When there are soft, rounded bumps you can pretty much ski wherever you want, but when the bumps are well formed there are often walls of ice or snow that you can not ski across without breaking a ski or something worse. So, there are places where you must turn (unless you jump) and often very little space. If everyone is skiing the exact same size ski in the exact same spot, in the exact same way, then you can get well formed bump shapes that can allow arc to arc carving around the bumps, but I’ve only ever seen those bumps in a few videos. Skiing all over North America, I’ve never seen well formed bumps like this in person, because bumps are usually formed from a diverse population of skiers. So, given that there are times you must turn in a small space, you have to rotate the skis for part of the turn. Icy bumps can be fun, because it’s easy to pivot the skis, but they are punishing to learn on. In very soft conditions, it can be hard to pivot the skis with weight. This is one reason carving is such a great all mountain tool. But, if there’s not enough space to carve a turn, then you have to get light in transition to be able to swing the skis around.

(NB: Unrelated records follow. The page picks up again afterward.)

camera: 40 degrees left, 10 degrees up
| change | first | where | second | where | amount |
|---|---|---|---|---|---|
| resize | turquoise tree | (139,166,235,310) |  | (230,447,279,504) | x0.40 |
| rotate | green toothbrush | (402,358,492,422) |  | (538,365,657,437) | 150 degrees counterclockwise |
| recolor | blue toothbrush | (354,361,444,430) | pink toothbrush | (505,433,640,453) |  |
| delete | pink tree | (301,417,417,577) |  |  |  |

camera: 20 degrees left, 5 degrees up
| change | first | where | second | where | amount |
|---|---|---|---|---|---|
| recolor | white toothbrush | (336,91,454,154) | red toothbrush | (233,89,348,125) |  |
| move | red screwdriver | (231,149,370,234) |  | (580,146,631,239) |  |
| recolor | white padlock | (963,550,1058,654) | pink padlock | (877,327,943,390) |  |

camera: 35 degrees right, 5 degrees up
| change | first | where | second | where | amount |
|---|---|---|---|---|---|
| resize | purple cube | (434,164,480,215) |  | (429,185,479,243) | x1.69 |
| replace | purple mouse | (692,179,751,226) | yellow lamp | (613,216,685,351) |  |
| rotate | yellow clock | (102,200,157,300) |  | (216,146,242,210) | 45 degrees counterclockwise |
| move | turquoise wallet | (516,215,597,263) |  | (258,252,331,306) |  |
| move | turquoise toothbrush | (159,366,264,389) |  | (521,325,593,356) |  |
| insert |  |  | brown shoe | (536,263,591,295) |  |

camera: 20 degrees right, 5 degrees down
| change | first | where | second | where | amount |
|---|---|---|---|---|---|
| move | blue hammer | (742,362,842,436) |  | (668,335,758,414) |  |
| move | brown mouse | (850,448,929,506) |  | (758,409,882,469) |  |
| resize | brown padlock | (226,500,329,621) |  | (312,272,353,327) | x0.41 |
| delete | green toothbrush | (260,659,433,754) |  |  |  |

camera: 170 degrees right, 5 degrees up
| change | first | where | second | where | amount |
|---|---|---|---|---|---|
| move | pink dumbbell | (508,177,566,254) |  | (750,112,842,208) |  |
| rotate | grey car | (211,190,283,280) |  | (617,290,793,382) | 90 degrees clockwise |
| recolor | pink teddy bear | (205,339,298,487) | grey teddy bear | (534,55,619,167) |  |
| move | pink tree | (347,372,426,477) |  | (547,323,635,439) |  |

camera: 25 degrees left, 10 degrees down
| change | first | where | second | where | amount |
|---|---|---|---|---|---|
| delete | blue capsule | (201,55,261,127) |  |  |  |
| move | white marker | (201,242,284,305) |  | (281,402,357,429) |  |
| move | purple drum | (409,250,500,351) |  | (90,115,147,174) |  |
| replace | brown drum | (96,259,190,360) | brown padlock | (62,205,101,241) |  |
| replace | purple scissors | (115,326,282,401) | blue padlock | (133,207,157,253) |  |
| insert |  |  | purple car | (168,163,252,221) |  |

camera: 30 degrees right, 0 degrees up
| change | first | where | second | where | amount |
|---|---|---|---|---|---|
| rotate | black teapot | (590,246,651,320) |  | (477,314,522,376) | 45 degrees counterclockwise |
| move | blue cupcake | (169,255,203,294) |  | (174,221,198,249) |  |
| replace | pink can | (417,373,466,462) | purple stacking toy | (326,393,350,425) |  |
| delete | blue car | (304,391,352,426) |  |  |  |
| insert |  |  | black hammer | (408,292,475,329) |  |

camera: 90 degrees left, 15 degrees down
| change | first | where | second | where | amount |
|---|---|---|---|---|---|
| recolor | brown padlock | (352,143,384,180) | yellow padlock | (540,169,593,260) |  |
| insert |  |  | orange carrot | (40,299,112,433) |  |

So, how do you get light in transition?
1. Rapid retraction on an even slope does not work, because you fall too quickly.
2. Jump turns or up unweighting can work in some places, but it’s exhausting and can be slow.
3. Sometimes you can load the ski to vault, but there’s not always space to bend the ski or get a good grip, plus it’s relatively slow.
So, there’s one method that will always work, and this is the core of bump skiing. Use the bump to get weightless, so that you can rotate the skis at the top of the turn. Let the bump push you up just enough to get where you want to go, but then absorb the rest of it by flexing the legs to keep it from tossing you. Where you want to go is just before the next bump, so that you can use it to get weightless again.
Though, the face of the bump can be just a wall that you can not ski up and over, so often you have to use the inside shoulder of the bump. Pick the part of the bump that gives you just the right amount of pop. Most people end up picking the same place which forms the trough, and since people are weightless at the end of the trough, the trough forms into a hole with a lip at the end which is a bump in itself. So, just skiing the troughs in that situation leads to enough bump to get weightless for each turn. Let the lip push you up just a little then pull the feet up, rotate them, and extend them back down into the next trough to repeat. The faster you go, the less time you can allow the bump to push you up. Once you start going fast, you can touch down just before the bump for a small period of time, so that it gives you an exhilarating sense of flying while having to respond to the terrain coming at you like in a video game.
So, here’s the challenge. Ski the line turning on every bump with the feet together. At first, it’s just a challenge and not that much fun, but for motivation just think you suck if you can’t do it. But, by the time you meet that challenge you may experience some of the greatest sensations in skiing and be hooked on bumps.